A new technique for silencing and activating genes could transform the speed and efficiency with which genetic diseases are treated.
Developed by UK biotechnology company Silence Therapeutics, it works by creating RNA – the molecule responsible for controlling gene expression in nature – in a synthetic form, and using it to influence how our genes are activated.
Every gene in the body codes for the creation of a protein, but sometimes a defection can result in that gene not being expressed properly, which causes disease. It is these defections that gene modification attempts to correct.
“There are two ways of targeting genetic diseases – upregulation of a gene and downregulation. In one, you create more protein, and in the other you create less,” Ali Mortazavi, chief executive of Silence Therapeutics, told City A.M. in an interview.
By selectively interfering with the way DNA is expressed, the technique opens the door to a new and more efficient way of treating diseases such as cancer, infectious diseases, and a whole host of rare but deadly disorders, many of which are too difficult or expensive to treat using other methods.
While gene modification methods already exist – such as editing technology Crispr, which “snips” out the genes responsible for certain diseases, most of what is already out there involves permanently altering DNA. The difference with the new mRNA technology is that its effect is transient, and this, according to Mortazavi, can provide significant advantages.
“There are lots of technologies coming out that alter genes, but the difference with this is that it alters gene expression, rather than the genes themselves. Unlike Crispr, our target is at the RNA level, which means you don't have the risk of permanency,” he said. “In terms of safety, I think temporary has lots of benefits.”
For not only does it remove the risk of deleting a gene crucial for expression of other characteristics – it also is easy and quick to perform: “We can make our drug within a delivery system extremely quickly – RNA can be developed against any gene in three months for £30,000. So we are trying to take drug development from something which is slow to very fast.”
Silence Therapeutics is one of only a handful of pharmaceutical companies working on RNA-based therapeutics, and is the only one in the UK already conducting human trials – it expects to have some of its results ready for efficiency review during the second quarter of this year.
“We are one of a few companies worldwide who can modulate gene expression in this way, and critically, we have scaled up our technology for use in humans.”

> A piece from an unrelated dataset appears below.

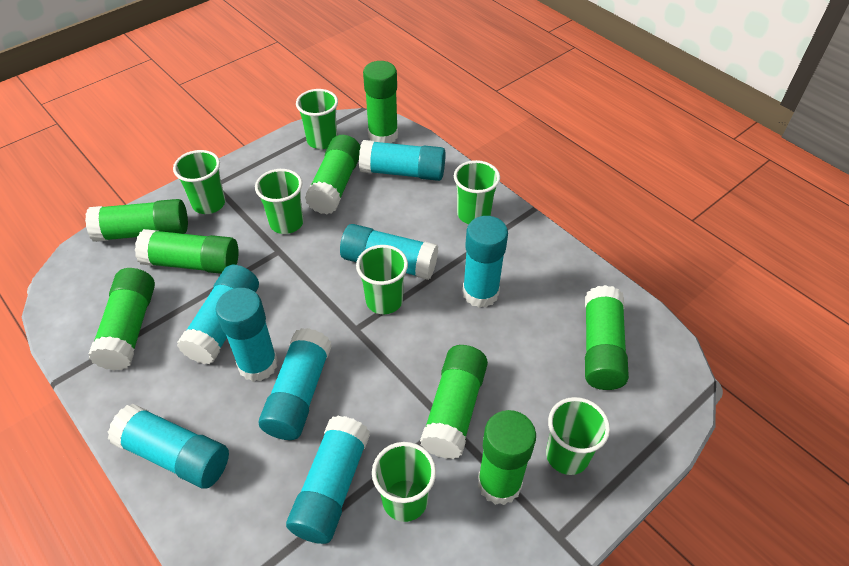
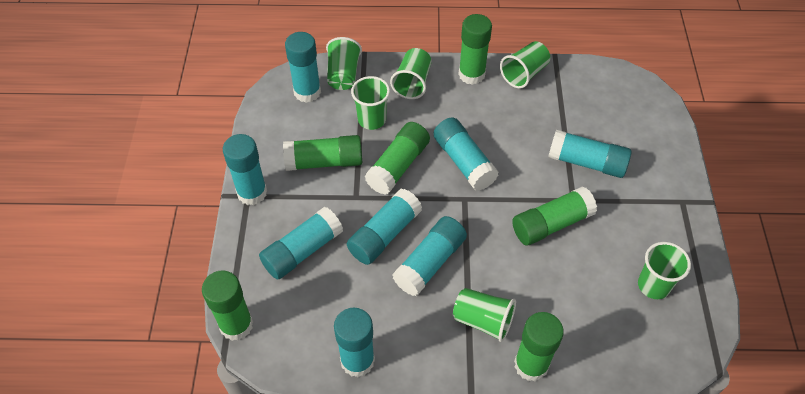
green cup: 7 -> 6
green glue stick: 8 -> 6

Silence Therapeutics is publicly listed, but private companies have already started investing huge amounts in it – the US firm Moderna has spent $450m (£291m) in the field so far.
The reason why these companies are now able to carry out this technique, according the Mortazavi, is that there is now the human sequencing data available, and it all started with the completion of the Human Genome Project in 2003: “The Human Genome Project was the beginning of the genetic revolution. That revolution is now gaining rapid pace with the potential for a consumer product which can sequence an entire human genome for less than $1,000 (£648). The resulting new validated genetic targets will be an invaluable source of information for our genetic toolkit.”